Schoenberg's harsh rebuke of Berg may indeed have been triggered by Berg's Op. 5 miniatures. Archibald notes the irony in Schoenberg's attack on Berg in light of the fact that Berg's Four Pieces were strongly influenced by Schoenberg's own set of miniatures, the Six Little Piano Pieces, Op. 19 (1911). Berg's fellow Schoenberg pupil, Anton Webern, also wrote a number of miniatures, and indeed his music became best-known for its concise expressivity, its cool character, angular melodies, and pointillistic texture. In contrast, Berg's miniatures—and indeed, his music in general—are decidedly more Romantic in gesture, texture, and timbre.
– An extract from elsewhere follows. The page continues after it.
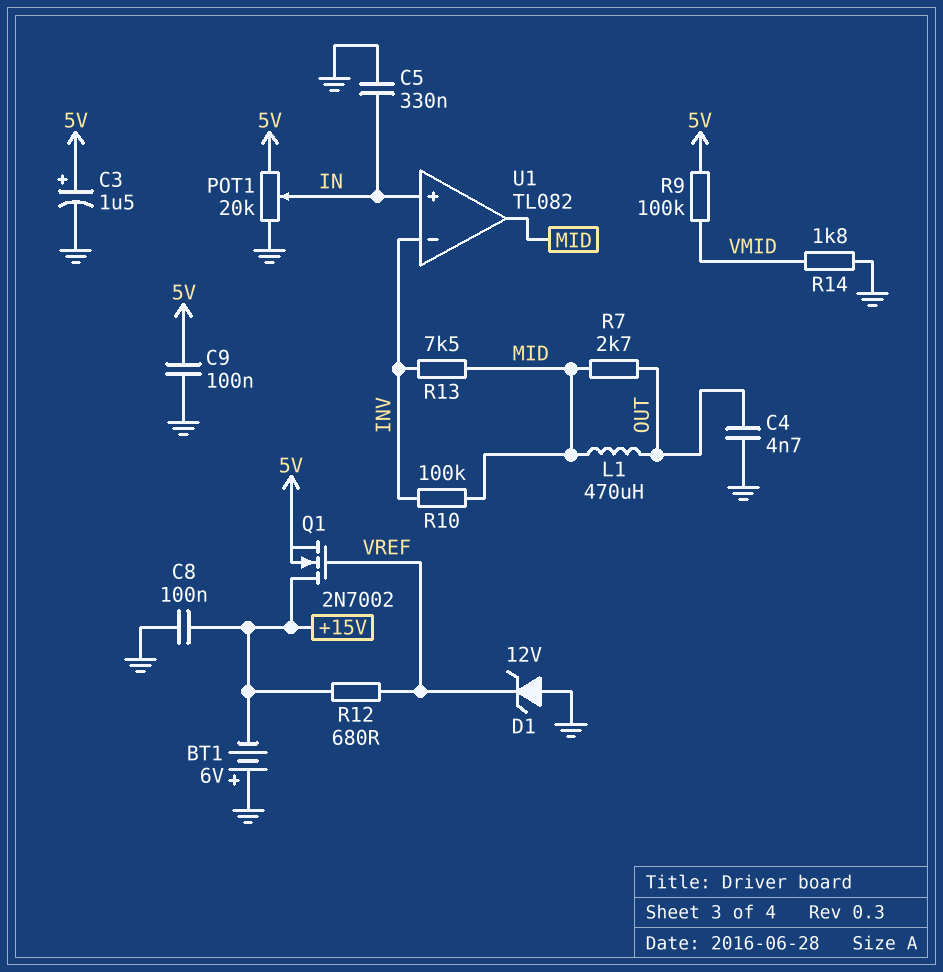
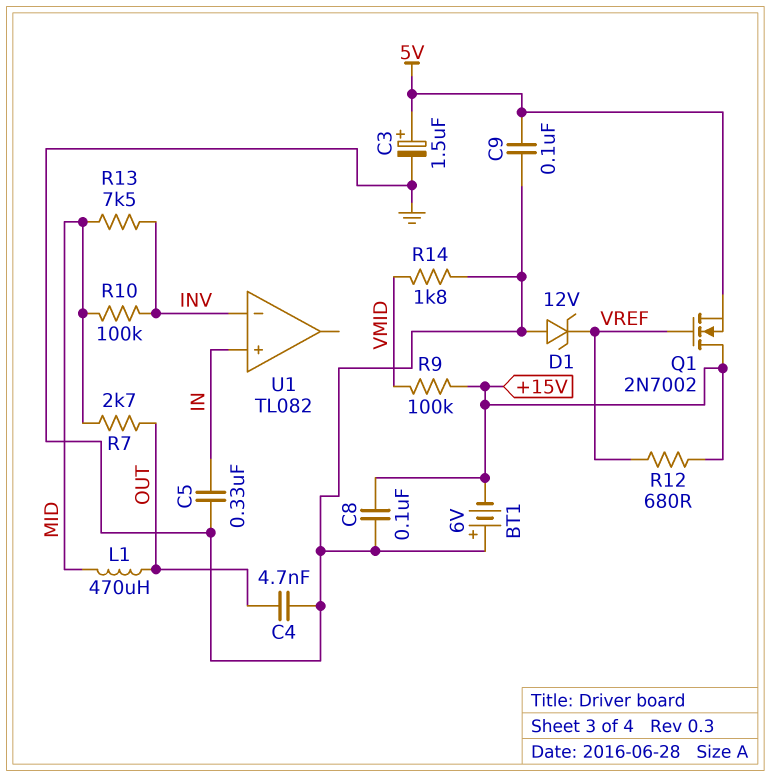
POT1: 20k (5V, GND, wiper IN) -> none
R9: 100k (5V, VMID) -> 100k (+15V, VMID)
U1 pin out: MID -> none

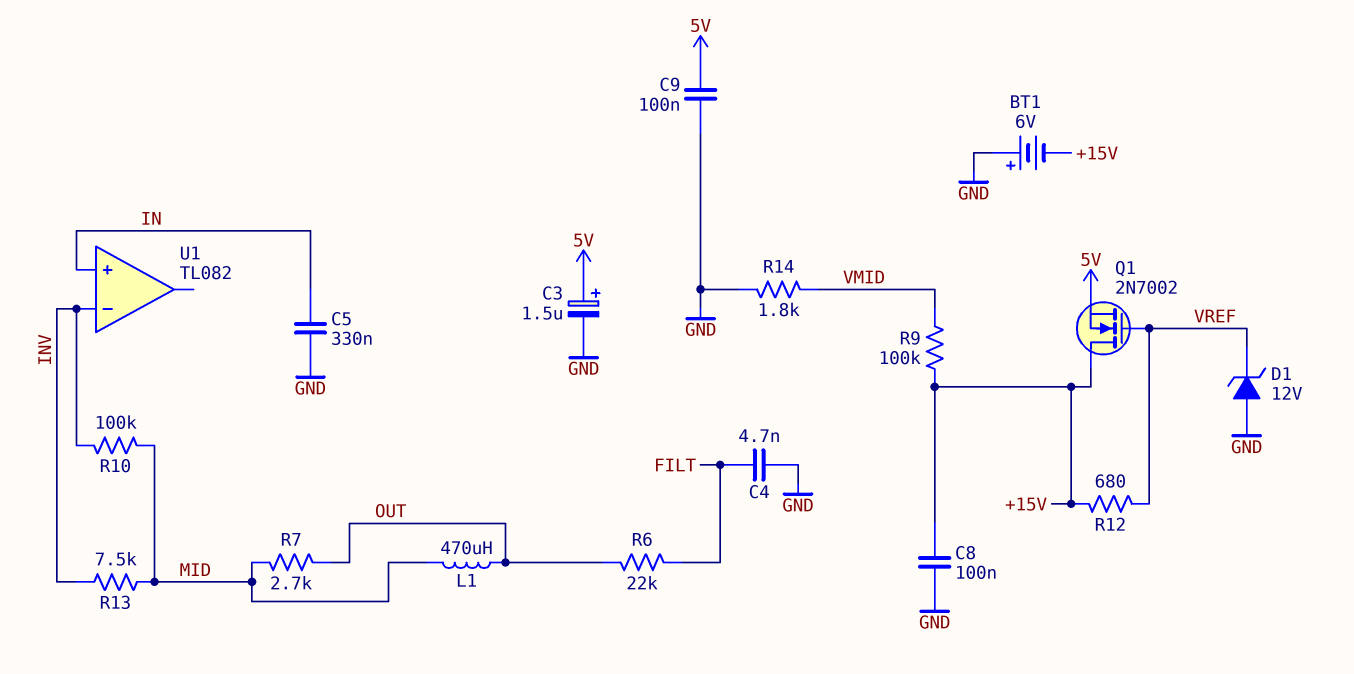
C4: 4.7nF (GND, OUT) -> 4.7nF (FILT, GND)
R6: none -> 22k (FILT, OUT)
The Four Pieces are very brief and complex; Berg abandons motivic connections in favor of deep structural relationships beneath a perpetually moving surface. As with most of Berg's early works, there is a preponderance of quartal and whole-tone harmonies; like the String Quartet, Op. 3 (1910), the Four Pieces undergo constant changes in tempi, dynamics, and articulation according to Berg's intricate instructions (which sometimes change from beat to beat). The first and last of the Four Pieces are the longest, flanking a slow second piece and a scherzo.

The Four Pieces were not performed until 1919, when they received their premier, despite Schoenberg's earlier admonishments, at a meeting of Schoenberg's Society for Private Musical Performances in Vienna.